The geoelectric investigation of the study area revealed that the area is underlain with four to five distinctive geological layers. The aquifer is interpreted as having low resistivity (39.9–105 Ωm) and high thickness ranging from 15–44 m. The overburdened thickness (thick topsoil) overlying the regional aquifer has resistivity and thickness values ranging from 499–912 Ωm and 2.0–10 m respectively thereby providing the aquifer protective capacity of the region. A weather/fractured basement layer is interpreted from 5.5 m to 55 m and is considered positive for groundwater development. The weathered layer with appreciably low resistivity values with thick regolith has also been identified as most suitable for borehole siting. The weathered/fractured zones are the regions identified as potential targets for siting boreholes. Because the entire investigated area is essentially positive for groundwater exploitation for both individual and industrial water supply quantities and qualities, the fractured zones are considered the most promising zone for siting boreholes most especially for industrial-scale water wells.

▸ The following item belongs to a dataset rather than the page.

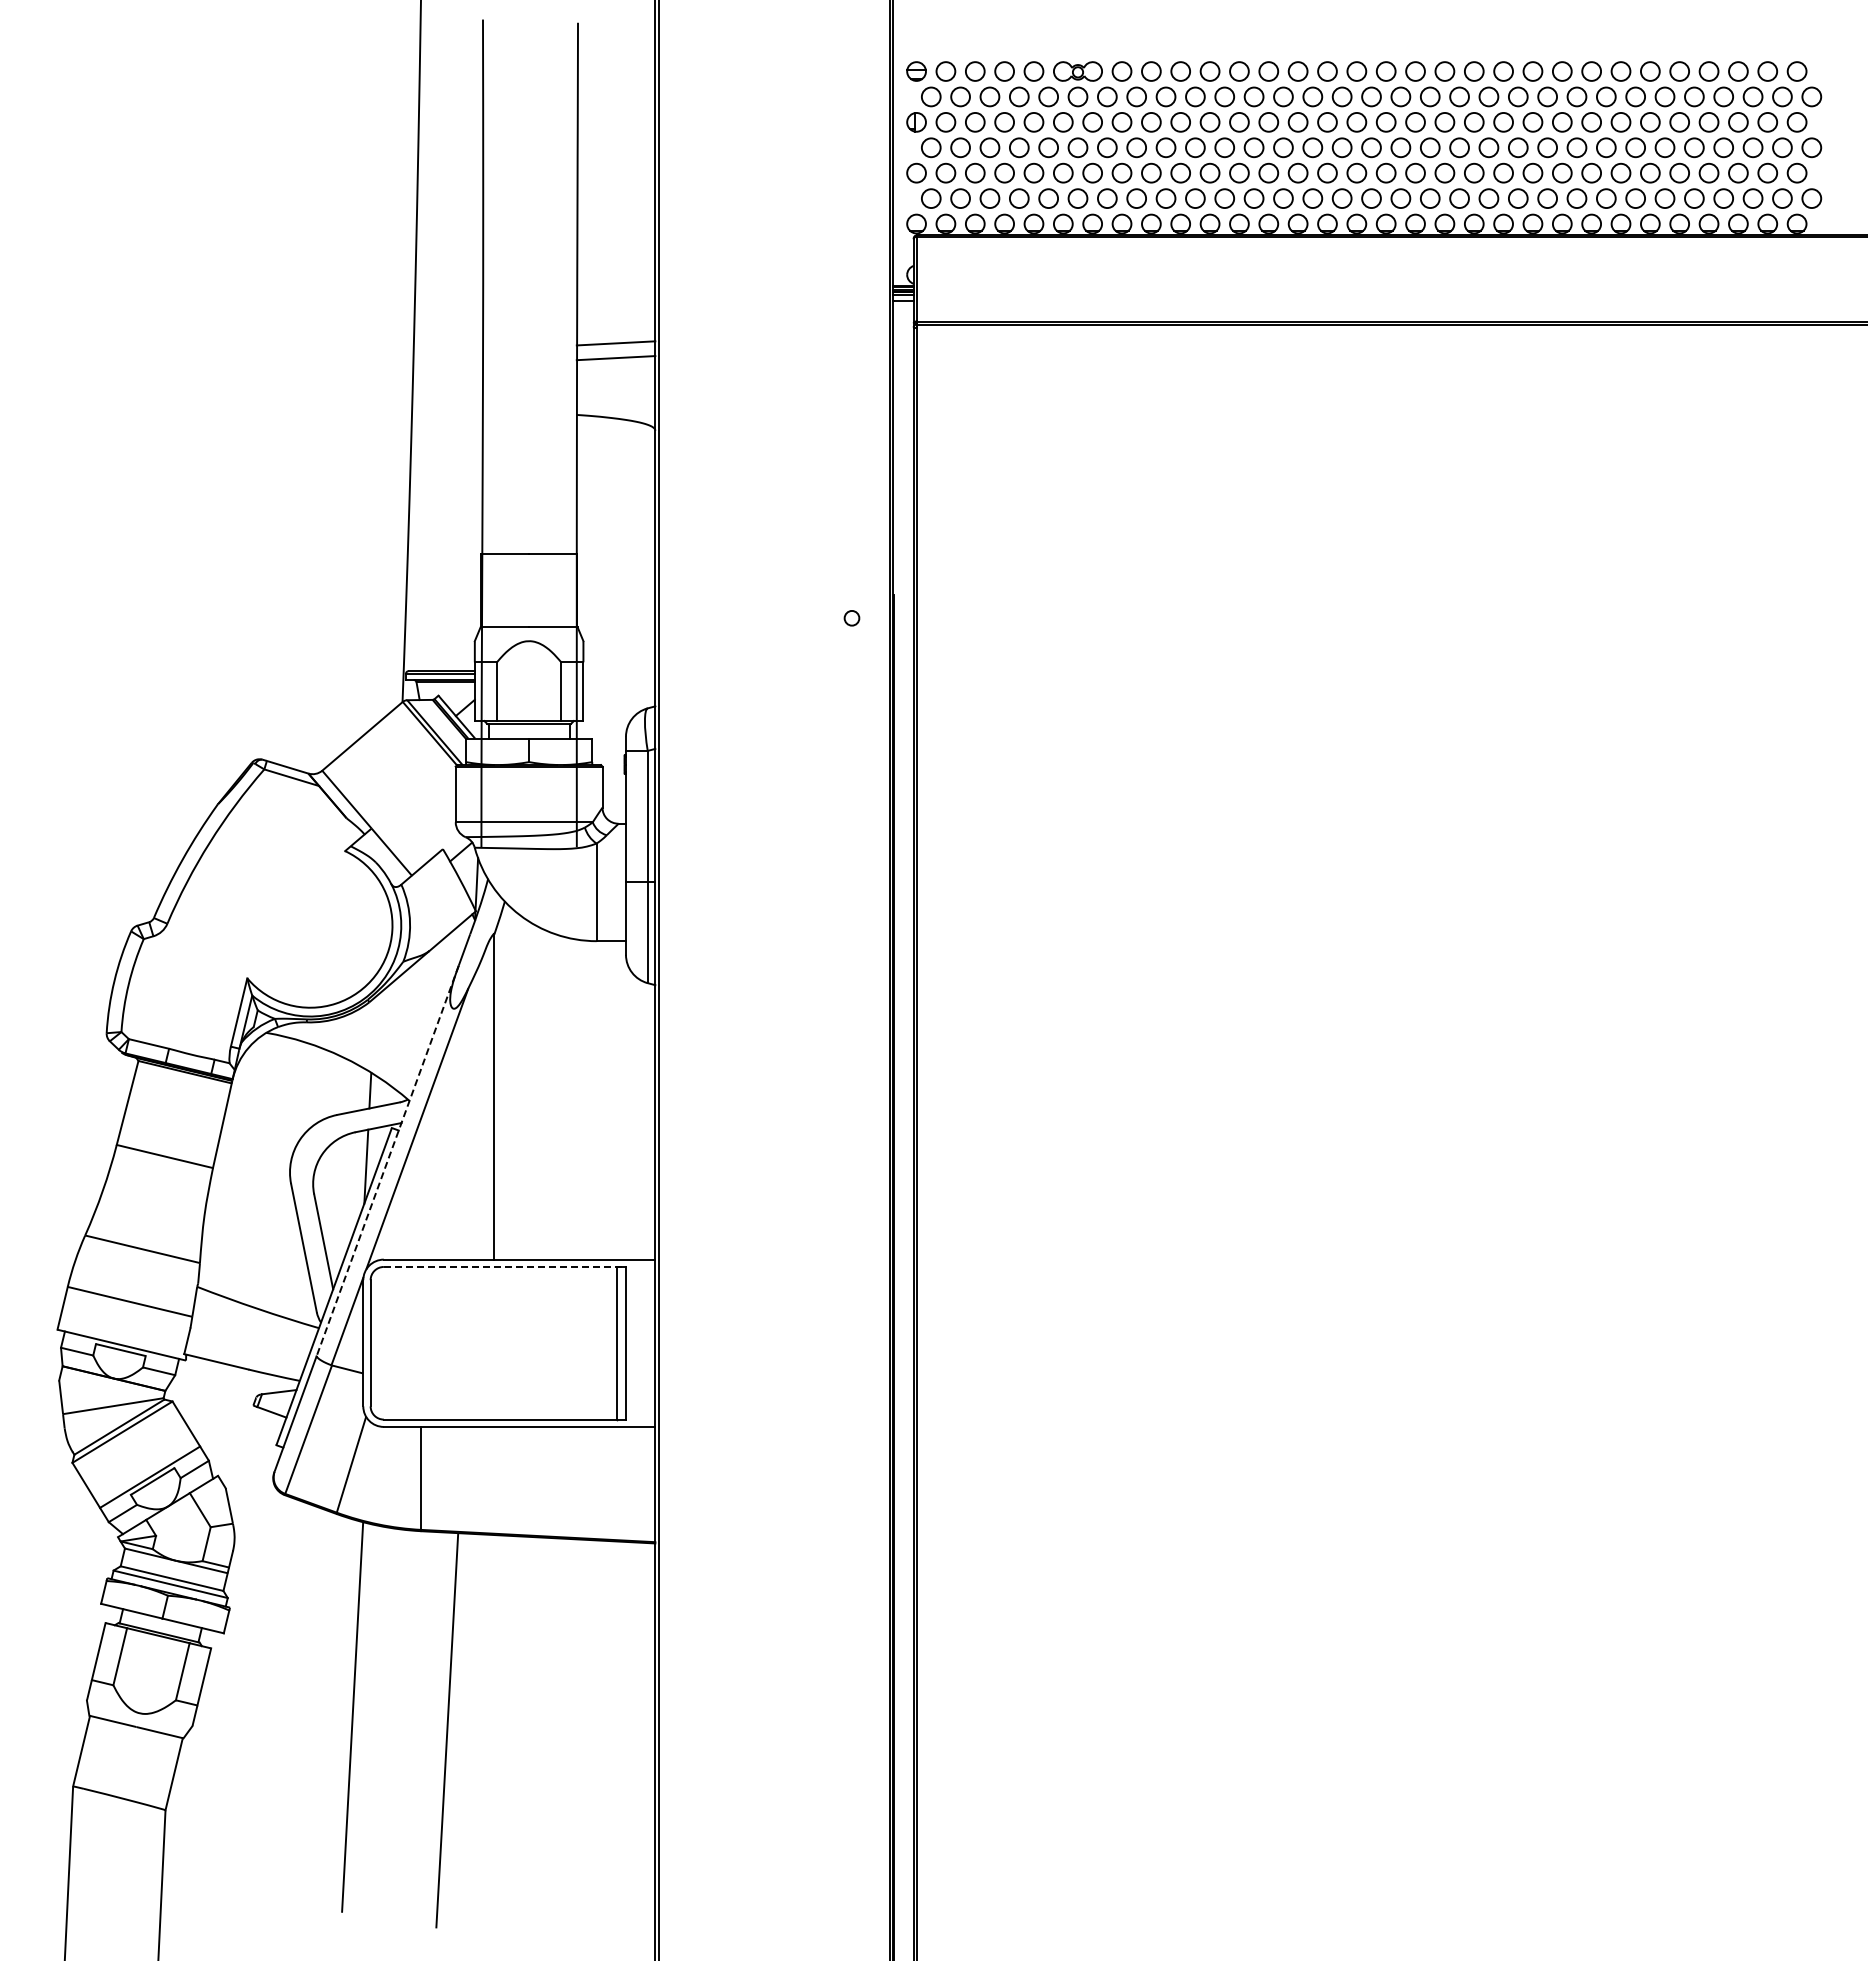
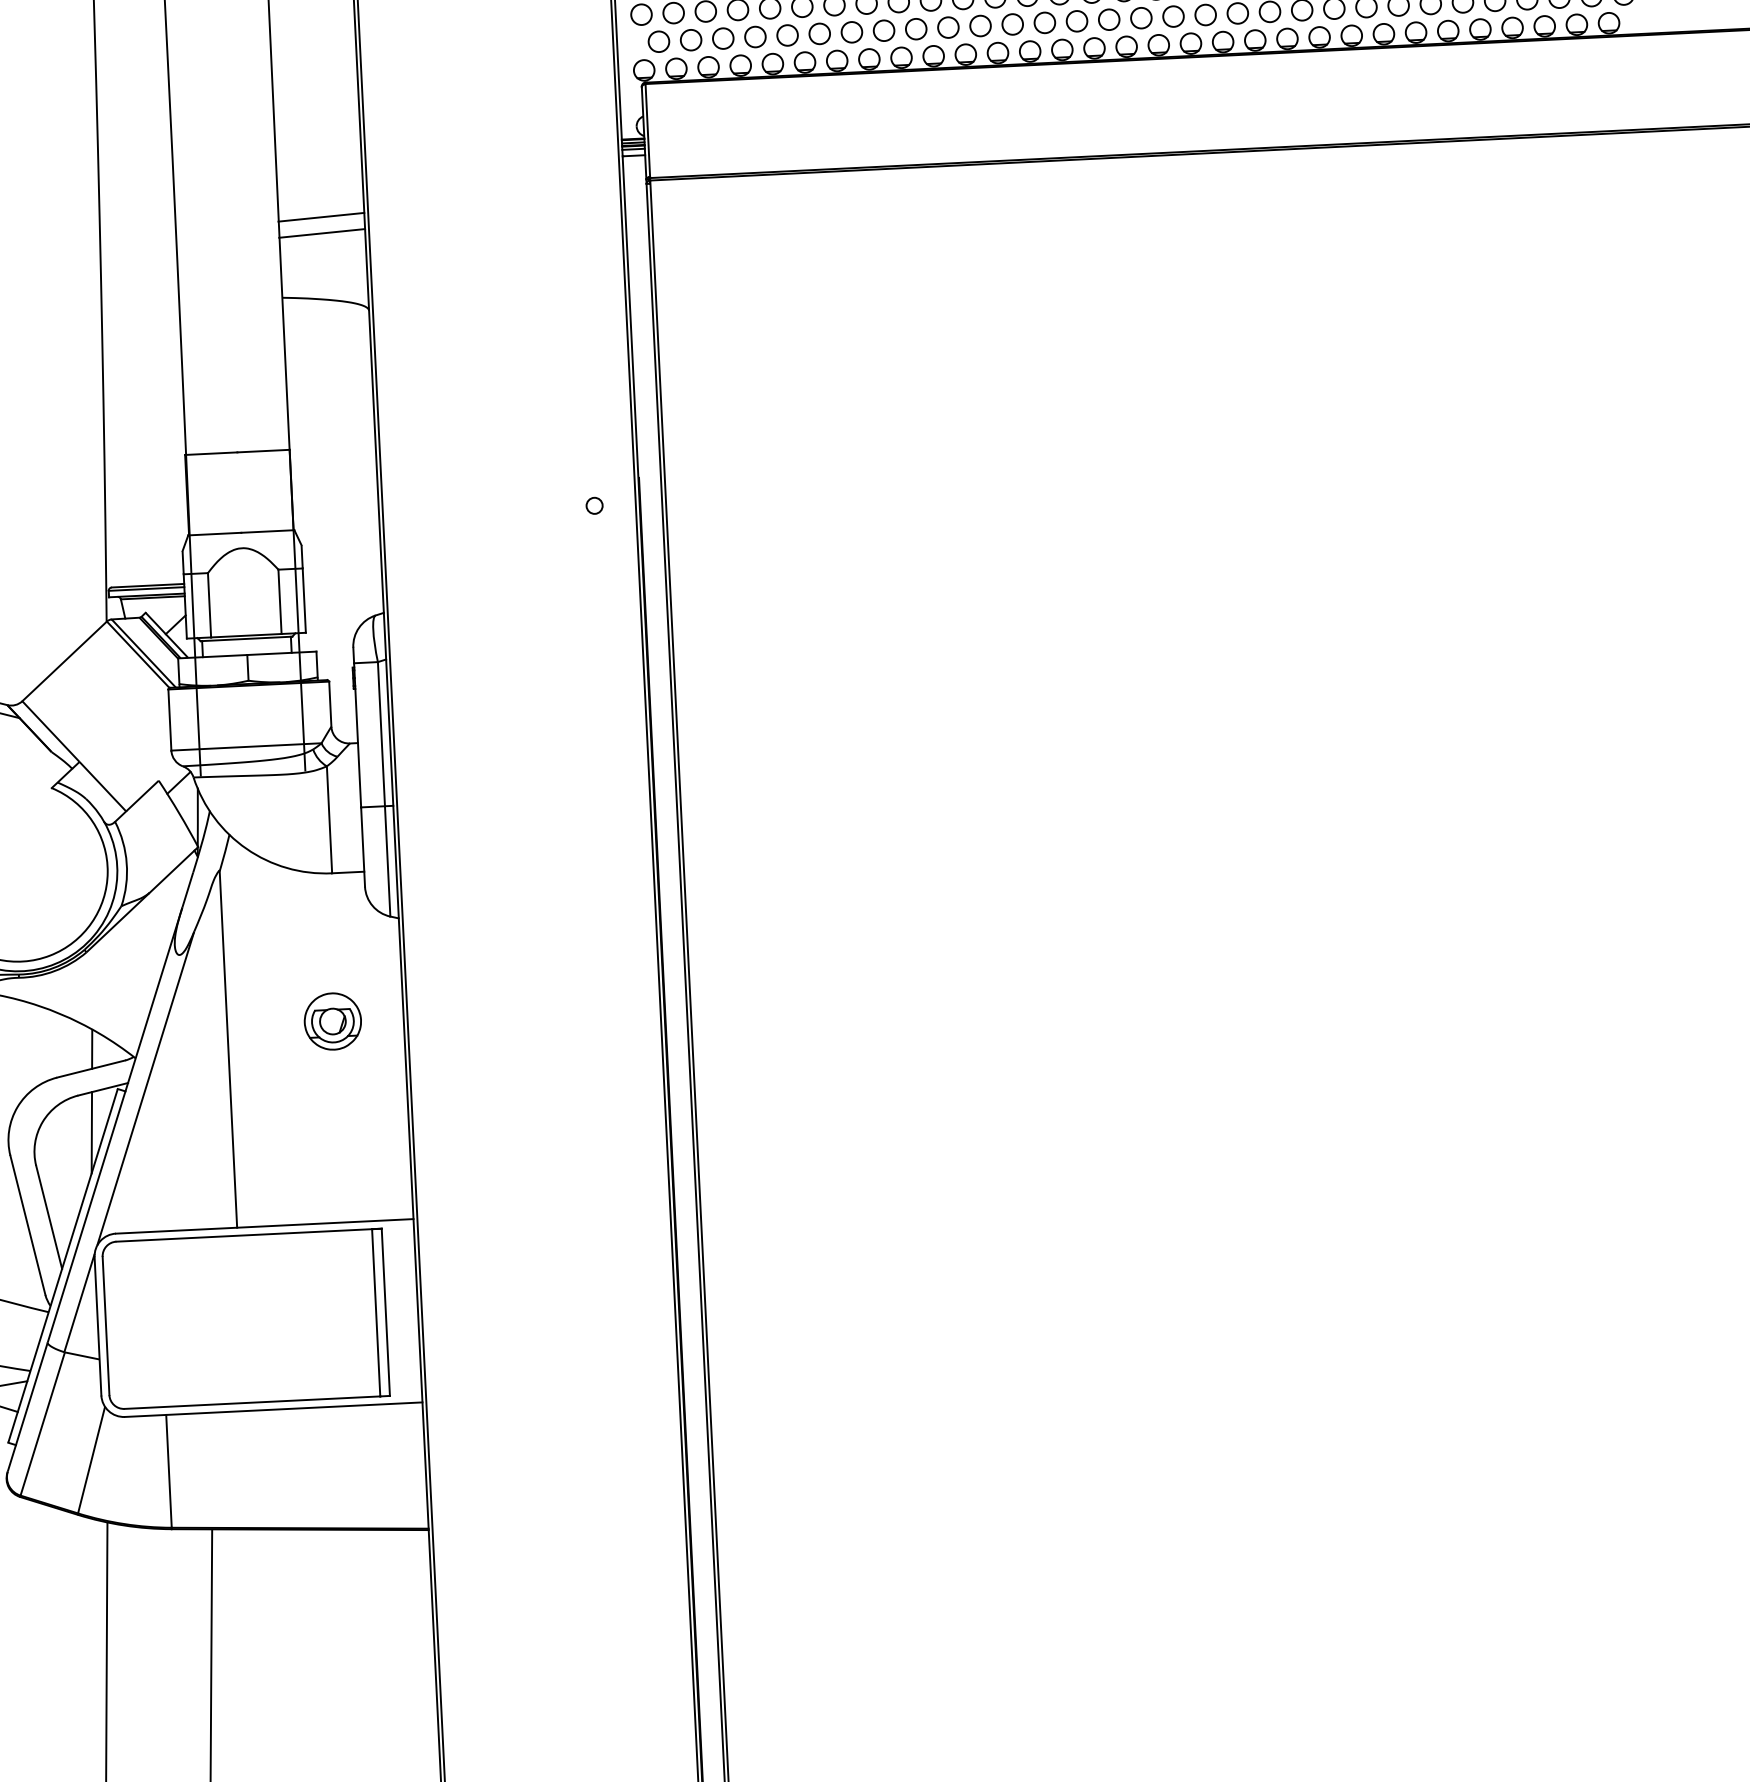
part: (590, 1075) -> (332, 1020), added
line: (387, 1160) -> (114, 1124), dashed -> solid
line: (505, 1266) -> (249, 1234), dashed -> solid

The weathered/fractured encountered within thick aquifer regolith indicates the aquifer's high storage capacity. That is, the viable aquifers wholly within the region often occur in a weathered/fractured basement layer. For a basement aquifer to produce effectively, the development of the bedrock component requires interactions with storage available in overlying or adjacent saturated regolith, or other suitable formations such as the fractured and thick aquifer regolith. The study has successfully delineated the ASP as a measurement of groundwater potential, which can be evaluated from the aquifer properties such as resistivity, nature and thickness. Hence, the dc-resistivity method has proved very successful in delineating aquifer storage capacity or aquifer deep zones for groundwater development.